Incompatible Investment Choices

Think about your investing goals and your long-term financial plan. Do the investment choices offered by your employer meet your needs? Will you be able to get the asset allocation you need? Are there solid fund choices that allow you to meet your goals, whether they are growth, income, or something else?

If you are too limited in your choices – and especially if you are required to keep a lot of your money in company stock – it might be a good idea to pass on the employer’s plan.

What to Do Instead

Of course, you want to save for retirement, and you want to be able to get a tax advantage for your efforts. One way to do this is to open an IRA. Anyone with earned income can open an IRA, and there are plenty of discount brokerages that will let you open and fund an IRA for a low cost. You can choose the investments that work best for you, and manage your future more effectively.

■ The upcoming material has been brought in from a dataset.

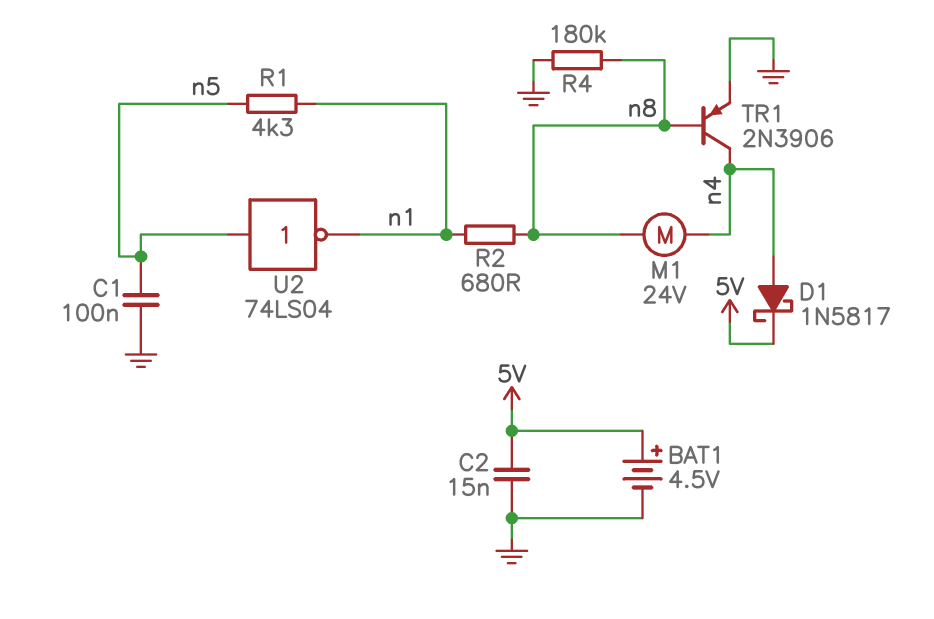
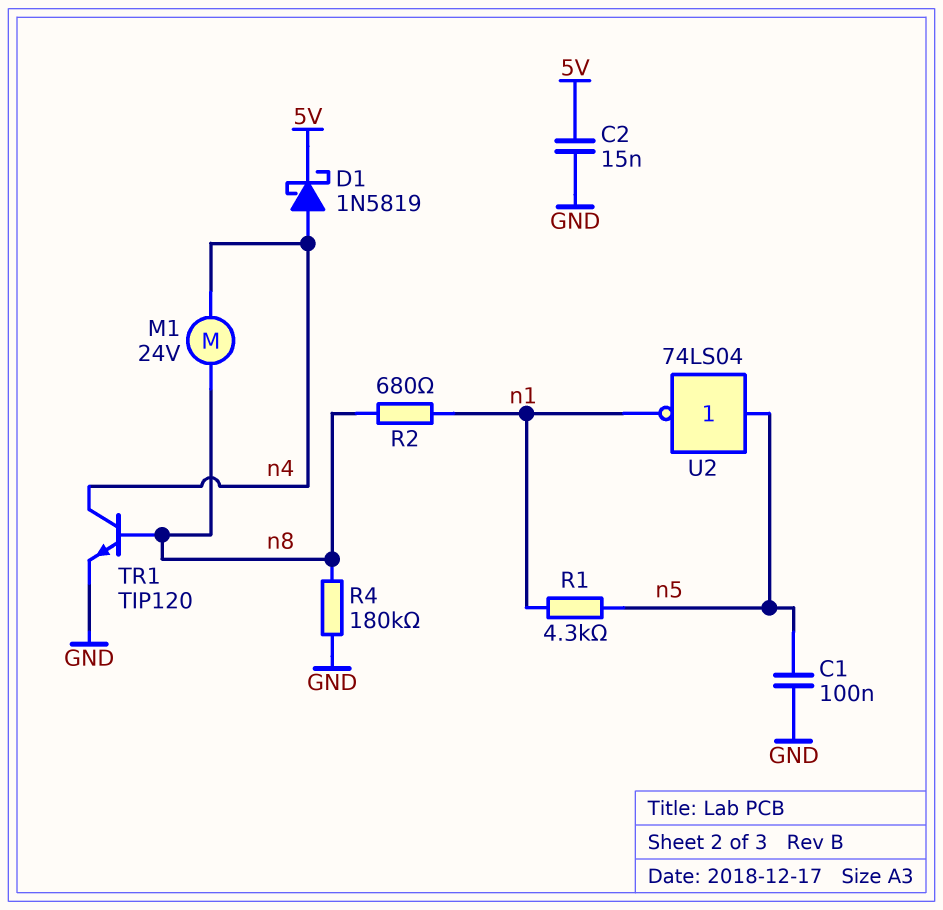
BAT1: 4.5V (plus 5V, minus GND) -> none
D1: schottky 1N5817 (A n4, K 5V) -> schottky 1N5819 (A n4, K 5V)
TR1: PNP 2N3906 (B n8, C n4, E GND) -> NPN TIP120 (B n8, C n4, E GND)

The downside to the IRA is that the contribution limit is much lower than what you would see with an employer sponsored 401(k). However, for many savers, especially if you start early, the contribution limit on the IRA ($5,500 for 2013) is still high enough to be sufficient. If it’s not, and you want to contribute more, max out the IRA and then put other money in your employer’s plan. This can be one strategy to follow if your employer offers a match. You can take advantage of the free money, but put more of your savings in an IRA.

What do you think? When would you avoid an employer’s retirement plan?